The largest slice of that textile pie is clothes, partly because recycling them is really tough. About 85% of old clothes don’t get recycled. But that rate is about to get better.
California just passed a law that requires textile companies to repurpose or recycle the products they make so they stay out of the landfill.
Companies that sell more than $1 million worth of products in California will be mandated to help fund the state’s textile recycling efforts, “for those materials to be sorted and then reused, whether that’s upcycling, recycling, or sorted and turned into additional feedstock for the next generation of products,” said California Senator Josh Newman, who authored the law.
It also incentivizes manufacturers to make more fabrics that can be recycled once you’re done using them.
“If you can do that, you’re not only addressing the waste stream landfill question, but you’re really making a difference in environmentalism,” said Newman.
And it’ll have implications beyond California’s borders. Because if H&M or another company makes more recyclable clothes, they’ll likely sell those garments elsewhere. Now the pressure is on to figure out how.
“Textiles are a contaminant in our current system,” said Joanne Brasch with the California Product Stewardship Council. “Because they tangle, they absorb, and they combust.”
The new law requires textile companies to fund a new nonprofit that will establish and run thousands of textile collection sites up and down the state. They will also have to figure out how, logistically, to transform old clothes into usable fabric that can be made into something new.

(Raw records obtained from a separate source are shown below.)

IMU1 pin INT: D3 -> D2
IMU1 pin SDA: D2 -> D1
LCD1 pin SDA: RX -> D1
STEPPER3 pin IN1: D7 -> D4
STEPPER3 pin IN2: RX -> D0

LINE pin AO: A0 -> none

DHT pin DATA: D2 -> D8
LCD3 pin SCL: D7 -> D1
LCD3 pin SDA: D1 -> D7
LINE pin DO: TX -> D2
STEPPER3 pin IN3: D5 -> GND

Currently, sorting clothes based on their components is a labor-intensive job, but there is technology to make the process faster and cheaper.
Recently in Commerce, California, recycling experts showed off an Amazon-truck-sized gray box of conveyor belts and sensors that flew all the way from Norway to show off its ability to help recycle your old gym shorts.

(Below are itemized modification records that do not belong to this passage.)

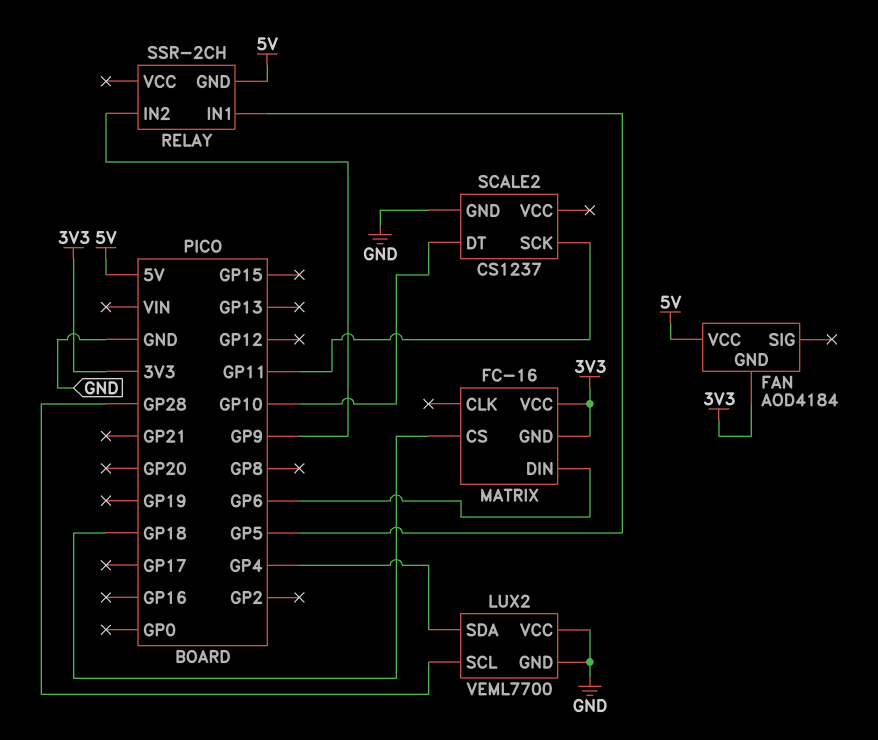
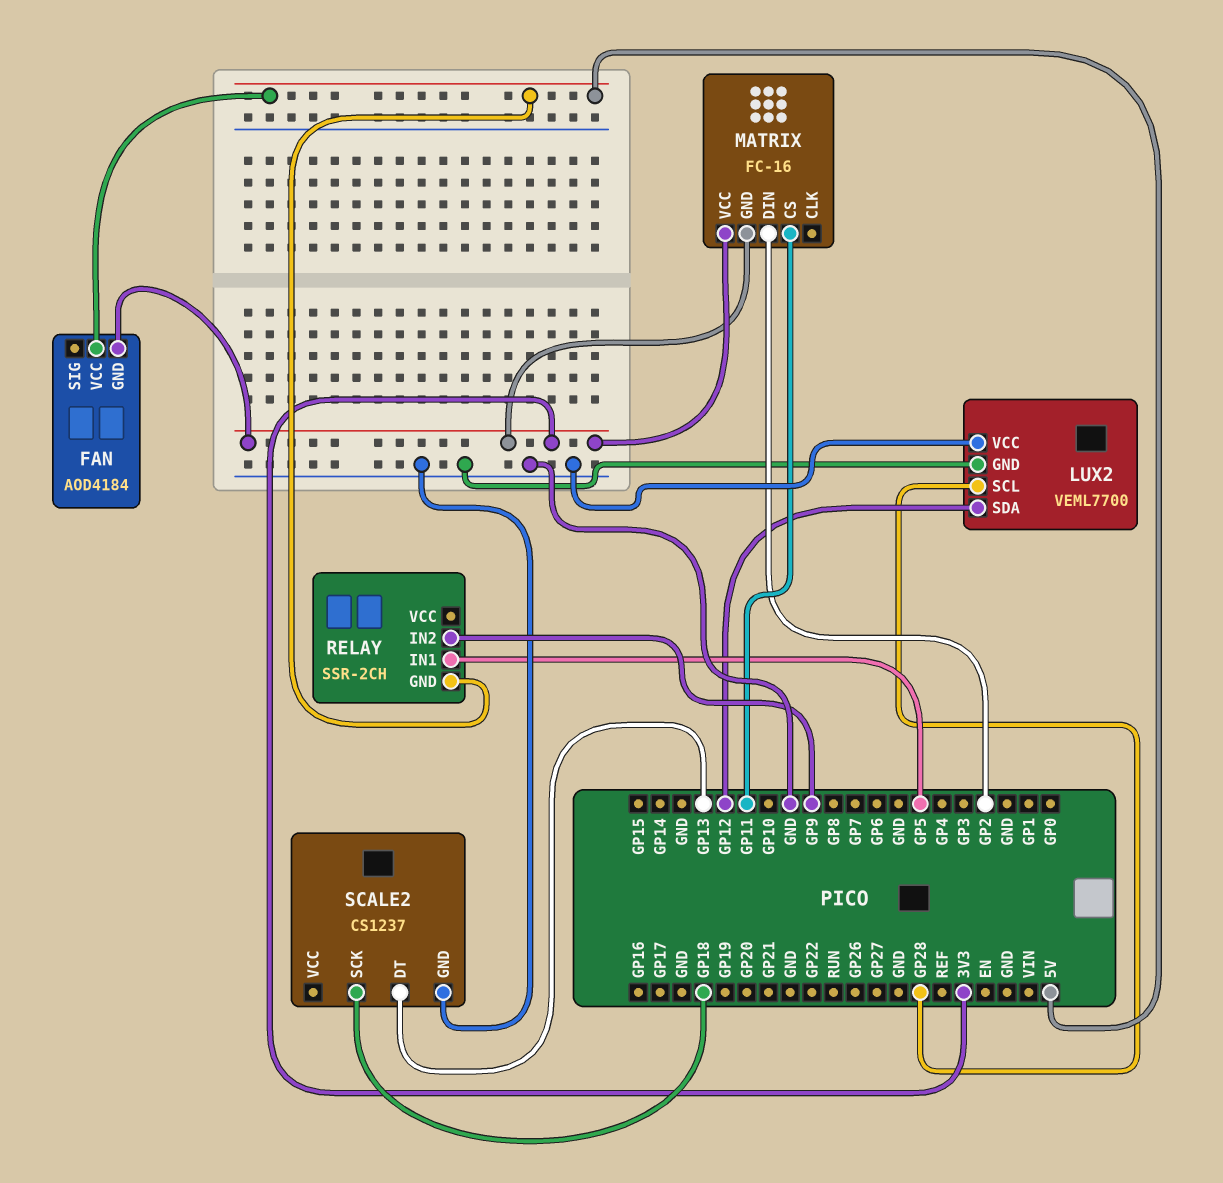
LUX2 pin SDA: GP4 -> GP12
MATRIX pin CS: GP18 -> GP11
MATRIX pin DIN: GP6 -> GP2
SCALE2 pin DT: GP10 -> GP13
SCALE2 pin SCK: GP11 -> GP18

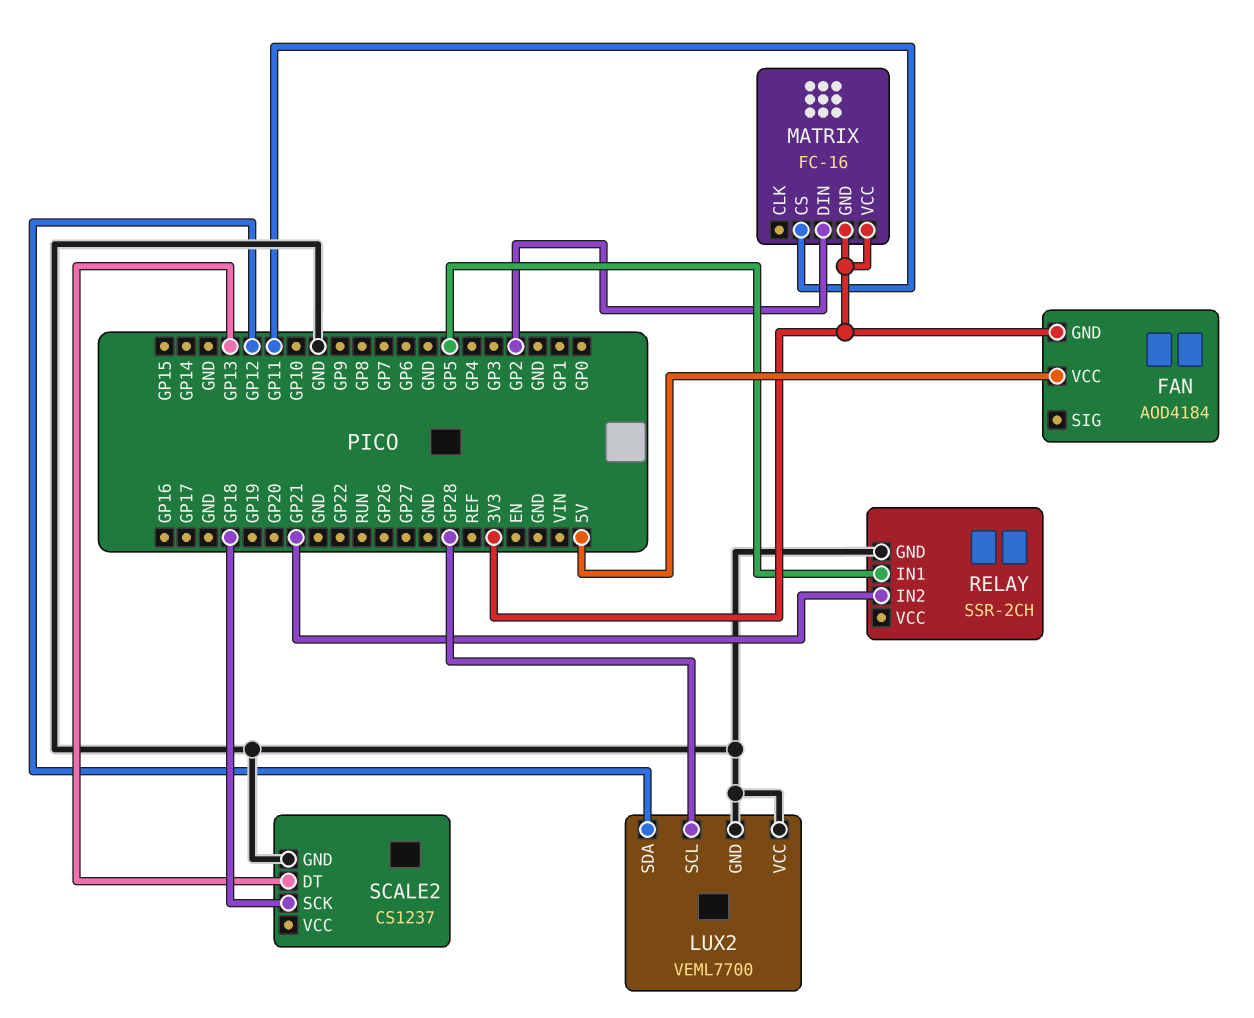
RELAY pin GND: 5V -> GND
RELAY pin IN2: GP9 -> GP21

The machine started up and sounded like a diesel generator. Louisa Hoyes, director of strategic partnerships at Tomra Textiles, held up a piece of clothing in each hand: One was polyester, and one was cotton. The polyester got shot onto one belt, the cotton dropped onto another, and the clothes fell into their correctly labeled bins.
Brasch estimated that if a warehouse were full of machines like this one, Los Angeles would need 10 plants just to manage commercial textile waste.
The state has until July 2028 to implement the law, and the companies have until 2030 to comply.